Vincenzo Giuliani, il medico e storiografo di Vieste

Il Settecento è stato definito il Secolo dei Lumi, cioè il periodo in cui prevalse in Europa quel movimento culturale, l'Illuminismo, che aveva l'intento di rischiarare e di liberare il campo della vita e del pensiero dall'oscurantismo del passato, dalle tradizioni e dalle superstizioni, facendo appello innanzitutto alle sperimentazioni scientifiche e ai documenti giacenti nelle polverose biblioteche.

Un compito specifico l'ebbero le monografie sulle storie locali e Vincenzo Giuliani fu uno dei primi in Italia a pubblicarle.

Chi era Vincenzo Giuliani? Era un medico viestano che ha esercitato con scrupolosità la sua professione, specie durante la condotta (all'epoca specificata come quella del medico dei poveri) affidatagli dal Decurionato. Dottore in Filosofia e Medicina (all’epoca inscindibilmente collegati), si era specializzato come dottor fisico, esperto nella sola Medicina.

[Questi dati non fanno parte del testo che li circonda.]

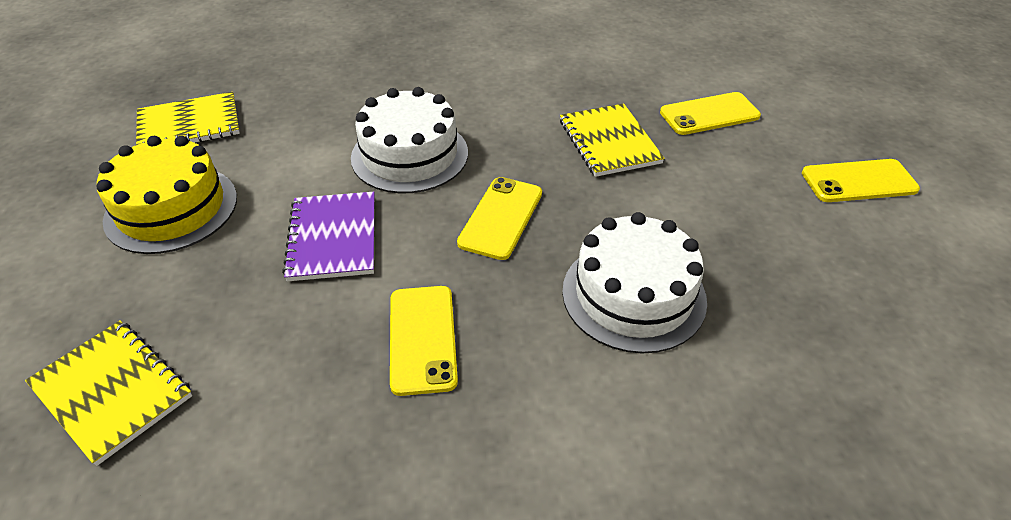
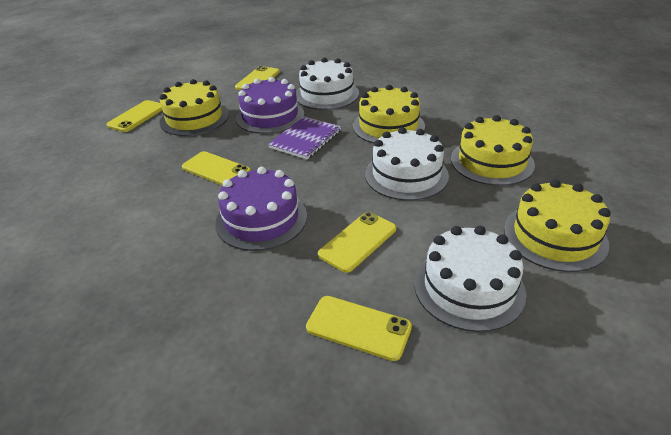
purple cake: 0 -> 2
white cake: 2 -> 3
yellow cake: 1 -> 4
yellow notebook: 3 -> 0
yellow phone: 4 -> 5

Nacque a Vieste il 7 settembre 1734 (dove morì il 27 dicembre 1799) da Gaetano,dottore fisico originario di Pettorano (L'Aquila) e da Maria Basciani viestana. Compì i suoi studi a Napoli, dove nei ritagli di tempo ebbe modo di frequentare varie biblioteche e archivi di Stato.

Su consiglio del vescovo Niccolò Cimaglia, altro illustre viestano, e le sollecitazioni dello zio, il canonico Cesare Basciani, e del vescovo Maruca, nel 1768 dette alle stampe le MEMORIE STORICHE, POLITICHE, ECCLESIASTICHE DELLA CITTA' DI VIESTE.

libro giuliani

L'opera, che è un'attenta e scrupolosa disamina sullo studio del territorio, delle origini e delle vicende che hanno maggiormente segnato Vieste, è divisa in tre Libri, alla stessa guisa degli storici latini, con un linguaggio, anche se antiquato, semplice ed avvincente.

Nel Primo evidenzia la peculiarità del sito di Vieste, del clima, delle acque, degli animali che vivono nel territorio, delle piante che crescono spontaneamente e di quelle coltivate, con particolare richiamo all'uso che se ne fa in medicina e nell'alimentazione, e conclude con le ipotesi sulle origini della città e sulle vicende storiche succedutesi fino a tutto il primo millennio.

Nel Secondo Libro, con una intensa carrellata, sintetizza magistralmente gli avvenimenti che hanno interessato la nostra città dall'avvento dei Normanni fino ai suoi giorni, riportandovi documenti preziosi,ancora oggi oggetti di studio, e mettendo in risalto le personalità dei vescovi che si sono alternati nel governo della Chiesa viestana.

Nell'ultimo Libro si sofferma sull'attività del Clero e delle mansioni del Vescovo, sull'ubicazione e origini delle varie chiese e, a conclusione, riporta gli Statuti, raccolti alla fine del ‘600 dall'arcidiacono Giuseppe Pisani, altro emerito viestano, ma che da tempi immemorabili hanno guidato il Decurionato nell'amministrazione della città e educato i cittadini al rispetto delle leggi.

Vincenzo Giuliani può legittimamente definirsi l'autentico storico della nostra città e la sua opera è fondamentale per la conoscenza delle nostre radici, per cui rimane l'unica vera fonte di riferimento a cui attingere e ispirarsi.

Diversi autori di Bibliografie di scrittori del Regno di Napoli,come Soria, Giustiniani, Destephanis, Villani, oltre alla Storia diVieste riportano del Giuliani anche le seguenti opere inedite: Annali di Sulmona, Del piano di cinque miglia, Delle ruine ed antiche lapidari e iscrizioni di Corfinio, Storia dei Peligni.